The geographic and cultural description 'Appalachia' as commonly understood refers to the mostly rural, largely impoverished communities that are scattered throughout the areas described above. The areas were inhabited originally by Cherokee Indians, and were settled most prominently after the American Revolution by the Scotch-Irish, who brought their rural frontier traditions with them directly from the Old World. Many of the unique and stereotypical cultural traits of the region can be traced to this heritage, including whiskey brewing and the notorious 'family feuds' of popular lore. The settlement of Appalachia also featured a high amount of interbreeding with the indigenous Indian population, a unique feature in the United States. Due to the mountainous terrain of the region and mostly poor soil, farming was and is restricted to small scale operations, unlike the East Coast to the East and the Midwest and plantation South to the West. Appalachia thus never achieved a large population density and did not industrialize with the adjoining East Coast and Rust Belt. Thus it was and is a characteristically rural and isolated region.

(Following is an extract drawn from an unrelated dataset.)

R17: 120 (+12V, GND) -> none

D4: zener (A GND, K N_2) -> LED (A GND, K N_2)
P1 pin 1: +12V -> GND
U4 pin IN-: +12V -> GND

Throughout much of Appalachia, the major economic activity was and is mining coal from the mountains. This potential employment attracted various immigrants, including the Irish. Tobacco developed as a characteristic agricultural crop.

During the Great Depression, and especially in the decades after the Second World War, the impoverished population of Appalachia engaged in a huge out-migration to industrial urban centers, profoundly changing the characteristics of cities and towns throughout Ohio, Pennsylvania, and the rest of the Rust Belt, especially Cincinnati and Dayton, where perhaps a majority of the population now has Appalachian origins, but also Pittsburgh, Cleveland, Columbus, Louisville, and others. There were and are sizable populations of Appalachian origin in the Chicago and Detroit areas as well.

The region itself has yet to diversify its economy or population, and remains much the same as it was in the past, a beautiful, sometimes haunting rural land with mining and tobacco cultivation the primary sectors.